Yeni adli yıl, devletin zirvesinin katıldığı törenle açıldı. Yargıtay Başkanı Ali Alkan, açılışta yaptığı konuşmasında üstü kapalı olarak Gezi eylemlerinde atıfta bulunarak, "İnsanların düşüncelerini özgürce ifade edemedikleri toplumlarda, bunun bedelinin çok ağır ödendiği ve ifade edilemeyen taleplerin sosyal risk ve manipülasyon alanı olarak ortaya çıktığı tarihsel tecrübeyle gözlemlenmekte. İfade özgürlüğüne yönelik somut şiddet ve nefret tehlikesine karşı kamu otoriteleri, siyasi ve sosyal liderler ile sivil toplum birlikte adım atmalı" dedi. Alkan'ın konuşmasından bazı başlıklar şöyle:
DİN VE VİCDAN ÖZGÜRLÜĞÜ: Bireylerin özgürce düşünebilmesi esasını hayata geçirecek, temel hak, din ve vicdan özgürlüğüdür. Bunu gerçekleştirmek için eğitim sisteminin özgür düşünceyi sağlayıcı biçimde kurgulanması, din ve vicdan özgürlüğü önündeki engellerin kaldırılması gerekmekte.
OTORİTER YÖNTEM MEŞRU OLMAZ: Demokrasinin, farklı düşünceleri içinde barındırma yönü aynı zamanda onun risk potansiyelini de oluşturmakta. Bu potansiyeli, kendisini koruma saikiyle başvurulacak otoriter yöntemleri meşru hale getirmez. Demokrasi siyasi tercihe, siyasi rızaya ve siyasi tahammüle dayanır.
YARGIYA DA GÖREV DÜŞÜYOR: Terörü sona erdirmek için yapılanların amacına ulaşmasını temenni ediyoruz. Bu süreçte yargıya da görev düşüyor.

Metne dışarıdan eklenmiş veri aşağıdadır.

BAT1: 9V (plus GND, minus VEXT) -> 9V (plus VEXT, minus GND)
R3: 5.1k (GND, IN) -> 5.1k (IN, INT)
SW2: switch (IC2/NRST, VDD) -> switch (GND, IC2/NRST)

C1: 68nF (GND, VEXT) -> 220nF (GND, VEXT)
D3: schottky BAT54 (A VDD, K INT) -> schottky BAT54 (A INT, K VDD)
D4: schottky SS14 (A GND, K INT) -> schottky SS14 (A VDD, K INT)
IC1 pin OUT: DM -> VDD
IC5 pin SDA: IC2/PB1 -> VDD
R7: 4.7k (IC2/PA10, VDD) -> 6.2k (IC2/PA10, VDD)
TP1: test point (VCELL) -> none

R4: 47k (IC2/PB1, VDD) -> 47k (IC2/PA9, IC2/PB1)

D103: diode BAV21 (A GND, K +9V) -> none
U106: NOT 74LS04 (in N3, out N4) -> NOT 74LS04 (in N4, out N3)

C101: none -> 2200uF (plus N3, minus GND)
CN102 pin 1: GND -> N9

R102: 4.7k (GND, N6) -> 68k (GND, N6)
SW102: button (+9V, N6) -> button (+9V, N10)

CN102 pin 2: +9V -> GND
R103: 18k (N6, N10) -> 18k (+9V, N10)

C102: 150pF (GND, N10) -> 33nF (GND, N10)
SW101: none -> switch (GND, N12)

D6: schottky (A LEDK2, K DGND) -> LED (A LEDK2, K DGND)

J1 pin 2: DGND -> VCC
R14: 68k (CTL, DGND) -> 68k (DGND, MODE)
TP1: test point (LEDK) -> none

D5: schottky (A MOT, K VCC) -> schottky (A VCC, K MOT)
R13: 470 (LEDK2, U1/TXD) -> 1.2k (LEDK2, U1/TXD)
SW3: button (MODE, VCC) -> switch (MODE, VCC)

TOPLUMSAL UZLAŞMA: Türkiye'de anayasa değişikliğine değil, toplumsal uzlaşmaya dayanan hak ve özgürlükleri esas alan yeni bir anayasaya ihtiyacı bulunmakta. Meclis'teki siyasi partilerin, belli konularda anlaşıp sadece bu değişiklikleri gerçekleştirmeleri, yeni anayasa yapmada topluma karşı yükümlülüklerini ortadan kaldırmaz.